The SVC (rbf), LinearSVC, Random Forest, KNN, and hybrid models were trained and optimized on the training data. GridSearchCV (10 fold) was used to optimize the models by selecting the best hyperparameters for each model. The models were evaluated using precision, recall, f1-score, AUC and hamming distance.

Why it would be relevant to Ersilia?

Researchers are designing antimicrobial peptides to make them more harmful to microorganisms and less harmful to human cells. This model can help them do that. It would make a good addition to Ersilia’s model catalog.

How would you implement it (look at its code and whether it is ready to be used, e.g. are the model checkpoints provided, is the underlying data available?)

The following packages are required to run the model:

Requirements        Version
scikit-learn         0.22
numpy                1.17.4
jupyter              1.0.0
jupyter-client       5.3.4
jupyter-console      6.0.0
jupyter-core         4.6.1
ipc                  1.0
pandas               0.25.3
propy3               1.0.0a2

I'd create a new virtual environment with Conda and install the packages mentioned above.

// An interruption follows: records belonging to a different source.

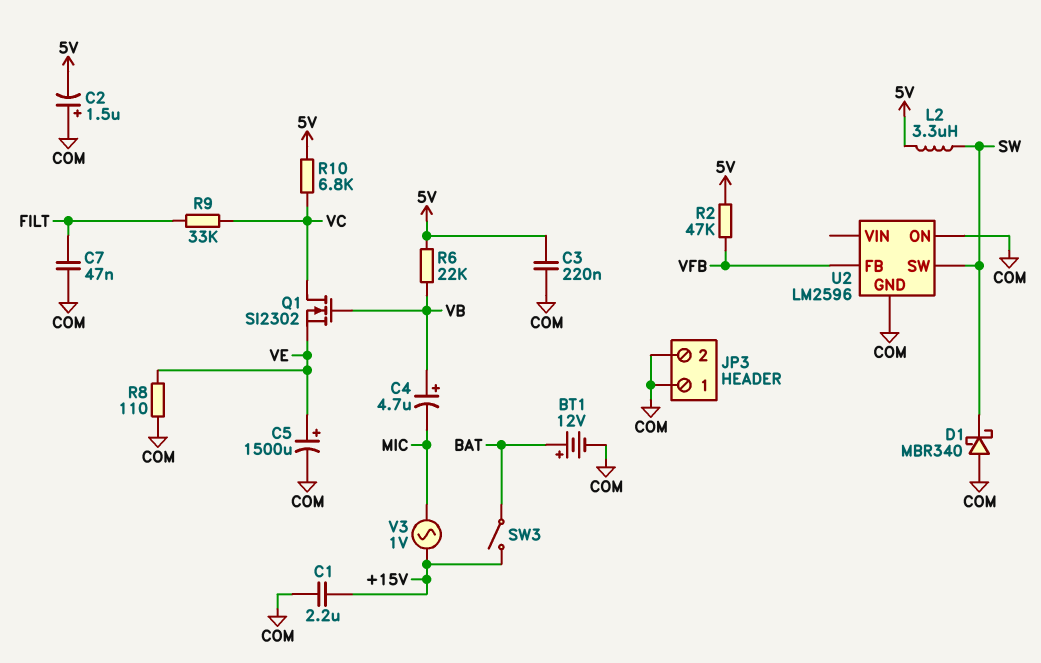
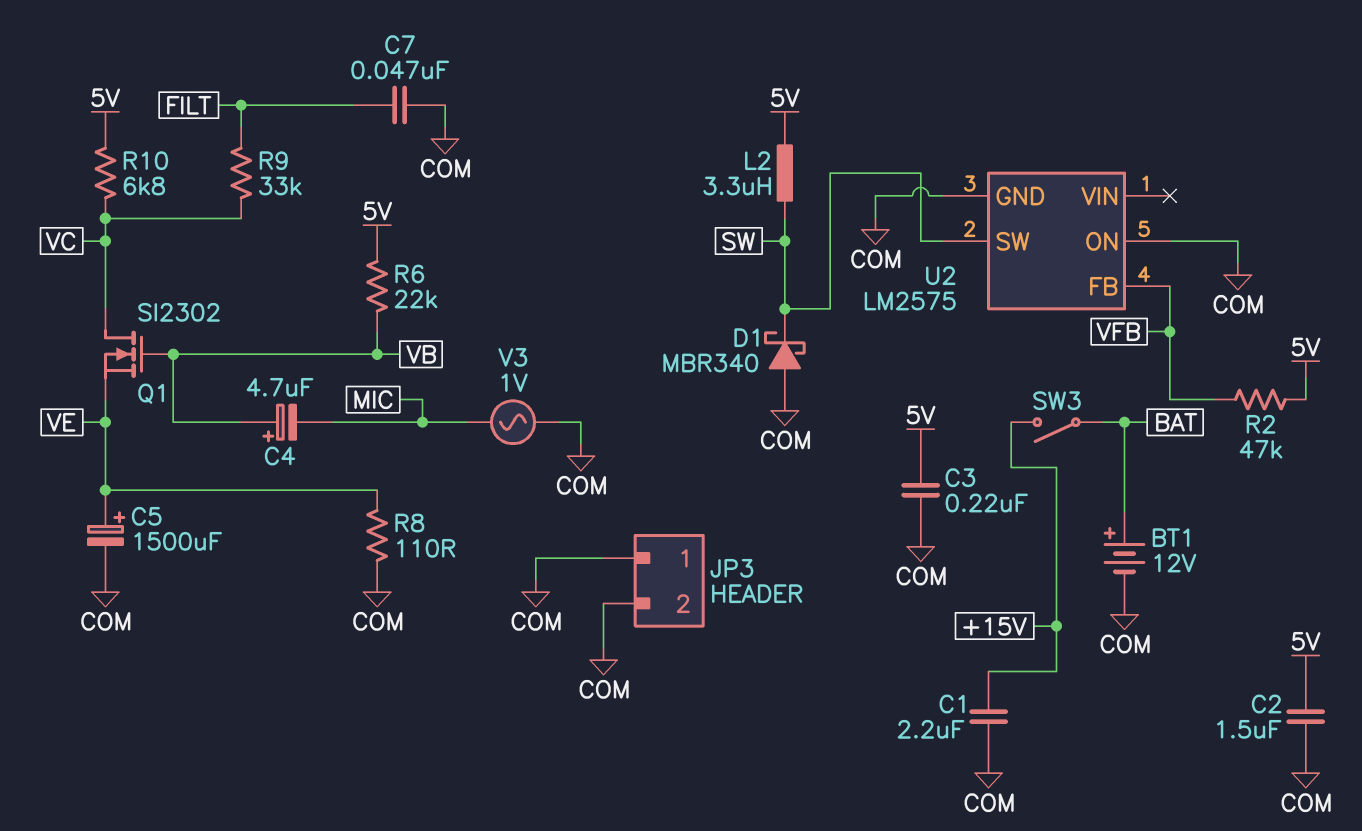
C2: 1.5uF (plus COM, minus 5V) -> 1.5uF (5V, COM)
U2: LM2596 -> LM2575
V3: AC 1V (+15V, MIC) -> AC 1V (COM, MIC)

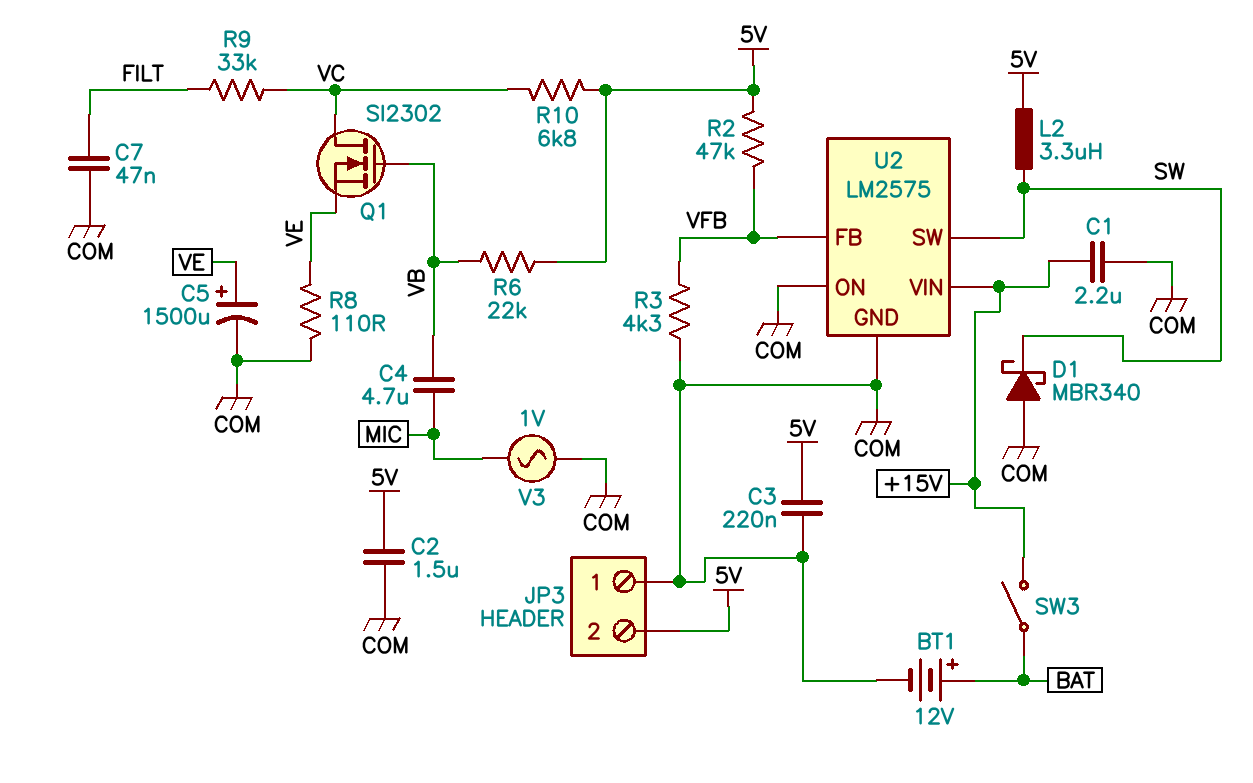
C4: 4.7uF (plus VB, minus MIC) -> 4.7uF (MIC, VB)
JP3 pin 2: COM -> 5V
R3: none -> 4.3k (COM, VFB)
U2 pin VIN: none -> +15V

From the repo, the model checkpoints are already available.

The ReadMe.txt file gives instructions on how to run the model. 1- Run the RunMe.ipynb Jupyter notebook file. 2- Put your peptide sequences in the b list as an element. The input sample is shown below:

b=["GFVDFLKKVAGTIAN","FLGGLIKIAMICAVTKKC","AGCSGVAHTRFGSSACNPFGWK","KKGLAKKWAGLKLAGLA

3- Run the next cell It contains this code;

%run -i toxicityCalculator
  1. The output shows the result of the Random Forest and SVM models
    Random Forest Classifier
    1 ['non-toxic']
    2 ['toxic']
    3 ['non-toxic']
    4 ['non-toxic']
    -------------------------
    Support Vector Classifier
    1 ['non-toxic']
    2 ['toxic']
    3 ['non-toxic']
    4 ['non-toxic']
GemmaTuron commented 8 months ago

Hello,

Thanks for your work during the Outreachy contribution period, we hope you enjoyed it! We will now close this issue while we work on the selection of interns. Thanks again!